Design and the Zero-Gravity Hinge

Microsoft has built a brand around Surface, and that’s not an easy thing to accomplish. The Surface Studio fits in very well with the design ethos of the rest of the Surface lineup, and there has been quite a bit of attention to details paid in the creation of their first desktop computer. The first, and most obvious, is the finish, which matches perfectly with the other Surface devices, despite being made from aluminum rather than the magnesium alloy used on the portable products.

The 3:2 aspect ratio of the Surface Studio display is now a hallmark of the Surface brand (outside of Surface Hub), and having a taller display makes doing most tasks on a desktop a more pleasant experience. The increased surface area can’t be forgotten either, with the Surface Studio offering 17% more screen real estate than what's arguably the Studio's closest competitor, the 27-inch iMac, which amounts to an additional 54 square inches of display. Widescreen at 16:9 has never been a great aspect ratio for PC tasks, but the proliferation of high definition television seems to have moved the entire industry this way in an effort to save costs. When looking at the price of the Surface Studio, it’s important to remember that the entire display industry has moved to 16:9 as a standard, which impacts the entire supply chain and tooling required. Moving to an aspect ratio outside of 16:9 has large cost implications, but the end results are certainly worth it. Hopefully we will see a few other manufacturers use this as a means to source displays like this, much like the Surface Pro 3 and Pro 4 have ushered in more 3:2 devices at that much smaller size. And speaking of attention to detail, the Surface Studio is actually 28.125-inches diagonal, and as we'll see in a bit, that last 0.125-inches is very important.

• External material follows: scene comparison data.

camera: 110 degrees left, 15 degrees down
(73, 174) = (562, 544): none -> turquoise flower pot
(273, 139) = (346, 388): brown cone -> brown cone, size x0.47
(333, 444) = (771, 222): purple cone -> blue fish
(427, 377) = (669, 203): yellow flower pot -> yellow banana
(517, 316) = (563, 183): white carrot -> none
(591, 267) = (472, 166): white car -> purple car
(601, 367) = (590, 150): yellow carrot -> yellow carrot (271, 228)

It seems with Surface, Microsoft always wants to have a trick up their sleeve. With the original Surface RT and Surface Pro, it was the kickstand, which has been adopted by quite a few manufacturers for their own device since it works so well. When they launched their first laptop, the Surface Book, it was the muscle wire locking mechanism to remove the display from the base, as well as the dynamic fulcrum hinge to make the top-heavy laptop more stable. With the Surface Studio, the zero-gravity hinge is most definitely its signature design feature.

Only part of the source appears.